I finally found some actual wild ginseng on my property. I'm sure of the ID this time, even found a little red berry. 

I also found some wild onions... and what I think are ramps. I'm not 100%. They look like ramps (wild leeks), they were growing in the right sort of place, but.... the "bulb" portion wasn't as "bulby", some, not all, but some pictures I've seen show a bit of a burgundy flush to the stem, and most concerning is that supposedly they're usually not around come Fall, the leaves die back in late Spring. So... I'm confused. Ramps often get confused with deadly lily of the valley, but I also fairly sure these aren't that as the leaf arrangement was way wrong. 
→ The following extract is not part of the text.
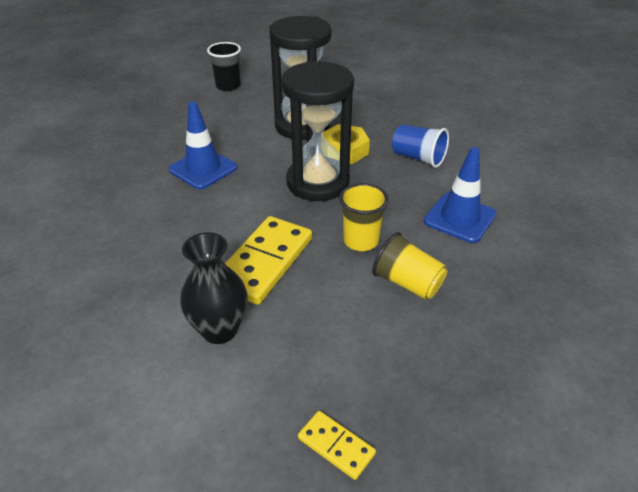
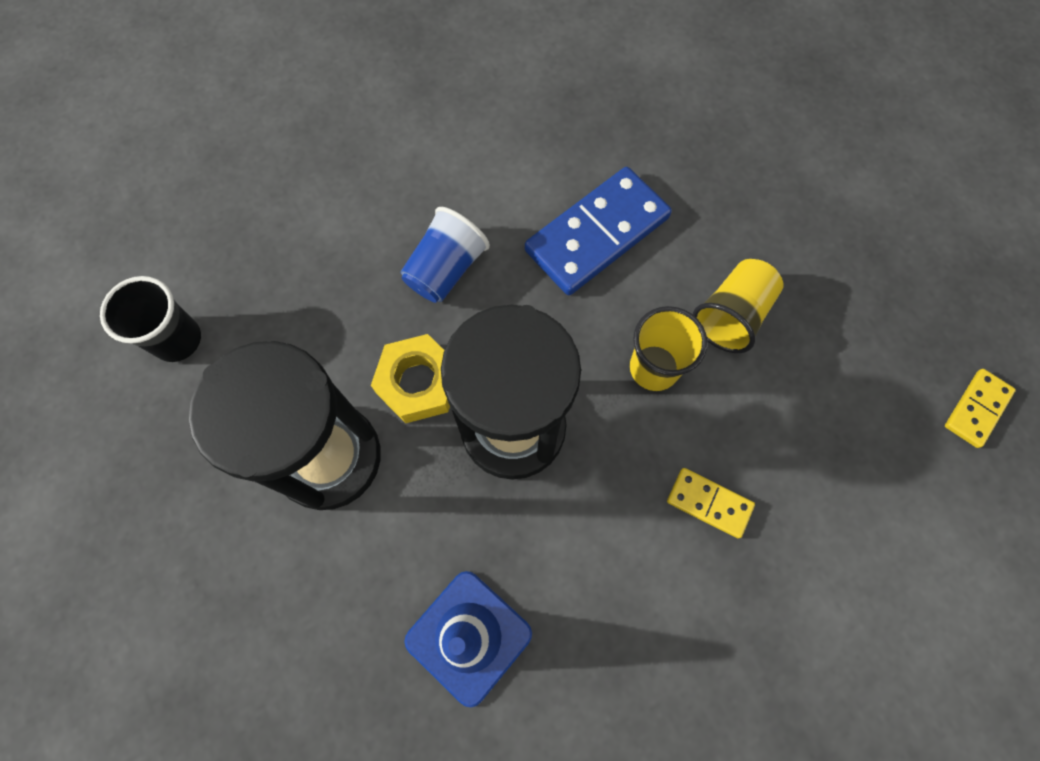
camera: 90 degrees left, 30 degrees up
(219, 330) = (842, 554): black vase -> none
(228, 86) = (137, 629): black cup -> black cup (177, 339)
(265, 262) = (709, 503): yellow domino -> yellow domino, size x0.50
(459, 218) = (597, 234): blue traffic cone -> blue domino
Mine didn't so much look like this:
http://eatdrinktc.com/wp-content/upl...llow-Farms.jpg

but did totally look like this:
http://www.wildmanstevebrill.com/JPE...hole.Photo.jpg

both are ramps, I guess. But this is obviously Fall, not Spring, and everyone says you can't find them in Fall.

----------


## hunter63

What do they smell like?....stuff from the wild onion/leaks ramps/chives families..... all seemed to have the onion smell.
I have Lilies of the Valley in the yard (domestic)....and have all died back in like August?.....and have no smell.

----------


## dwarvenranger

Very cool, congrats.

----------